With the fall nights getting down into the teens, I was reminded of my friend's comment. Here's a screen shot of the National Weather Service website from last month. Three days in a row, we had a 50-degree temperature variation from high to low.
So I did some research. What I learned is that it's all about humidity.
Water vapor is a Greenhouse gas. Which means, it keeps heat it by letting sun rays pass through during the day to warm up the earth. Then at night, when the earth is radiating its heat back into space in the form of infrared radiation (a substantially different wavelength than much of sunlight), water vapor bounces that radiation back to earth. So water vapor is relatively transparent to much of sunlight but relatively opaque to infrared radiation.
The bottom line is that moist climates don't lose anywhere near as much heat during the night. Dry climates like deserts lose a great deal of heat during the night because there is almost no water vapor in the atmosphere to bounce that infrared radiation back to earth where it came from.
You may be thinking, "But Tahoe isn't a desert." It's true that most years Tahoe gets a lot of precipitation, mostly in the form of snow. But what's interesting is that Tahoe's precipitation comes in storms, or waves of storms off the Pacific.

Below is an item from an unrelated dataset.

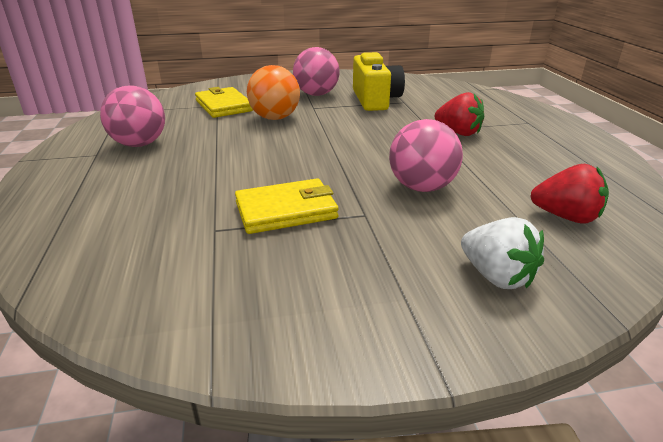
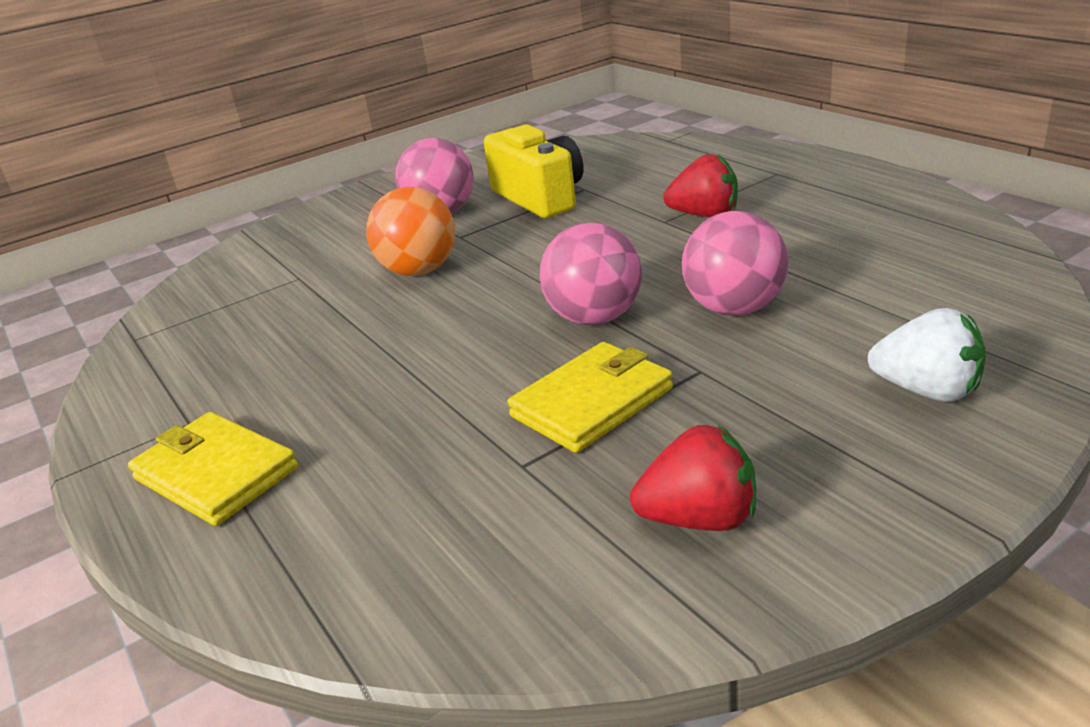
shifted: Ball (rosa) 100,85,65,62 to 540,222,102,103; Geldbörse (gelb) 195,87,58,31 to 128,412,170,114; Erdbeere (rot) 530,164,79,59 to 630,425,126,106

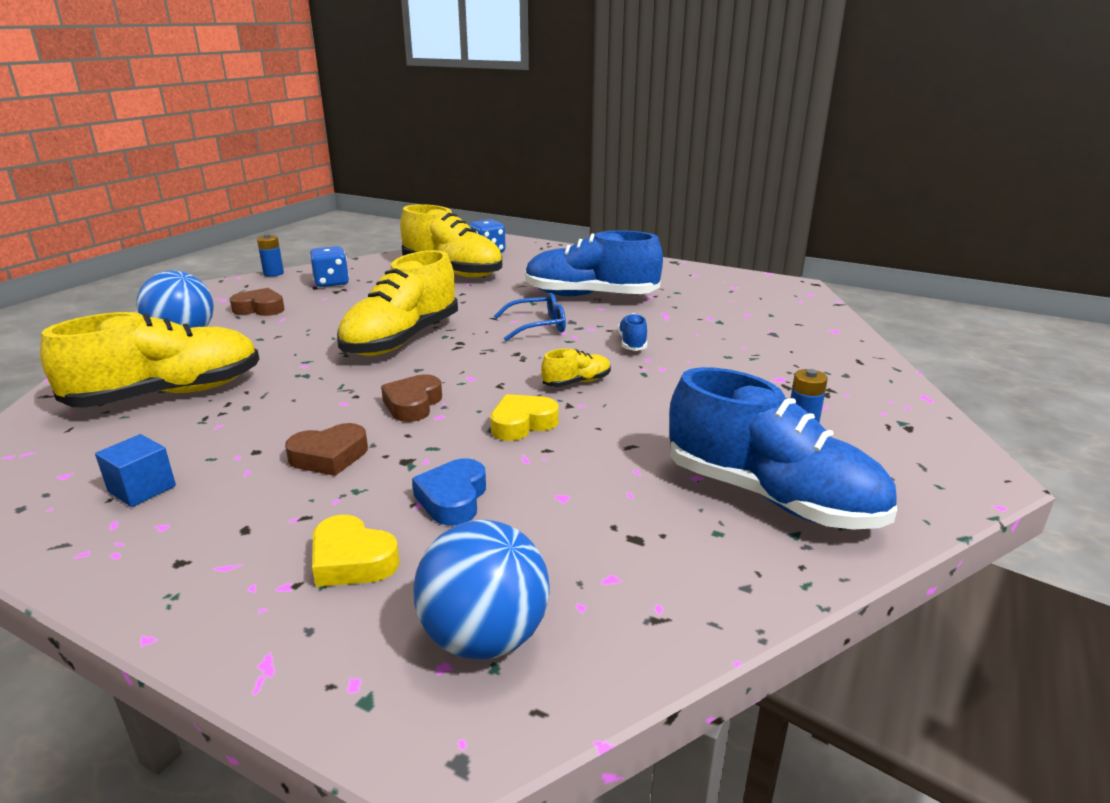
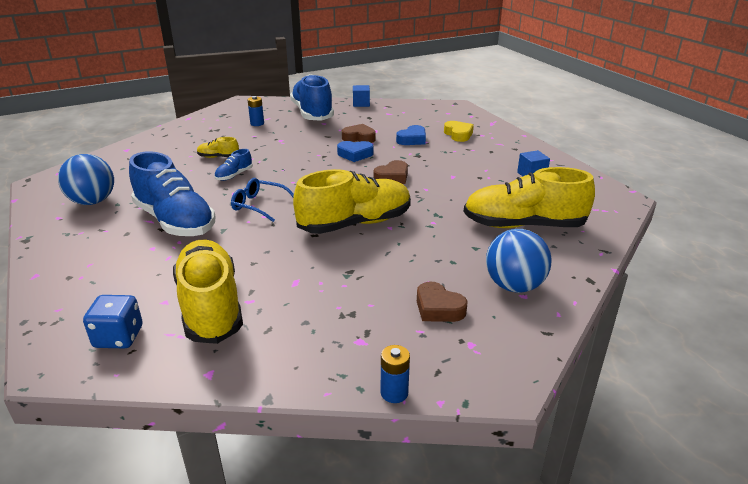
gone: Spielwürfel (blau) 310,246,39,41
new: Kubus (blau) 353,85,17,22
shifted: Herz (braun) 285,423,83,53 to 342,124,34,19; Ball (blau) 413,520,136,140 to 58,154,56,51; Schuh (gelb) 541,348,70,39 to 197,137,42,21
repainted: Herz (gelb) 491,394,68,47 to Herz (blau) 337,141,37,21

We rarely get moist air masses that just hang out and drizzle on us. Our storms come in fast and move out in a day or two. During those times, we have high humidity and thus we have small daily temperature swings.
But when we don't have storms, we get the same dry climate as the high deserts of Western Nevada.
It's a great climate. We get storms maybe once a week during the winter, and the rest of the time, summer and winter, we have dry air which brings us our amazing sunshine.
It also brings us wild daily temperature swings, warm sunny days with cool nights.
Those of us who live here think it's perfect.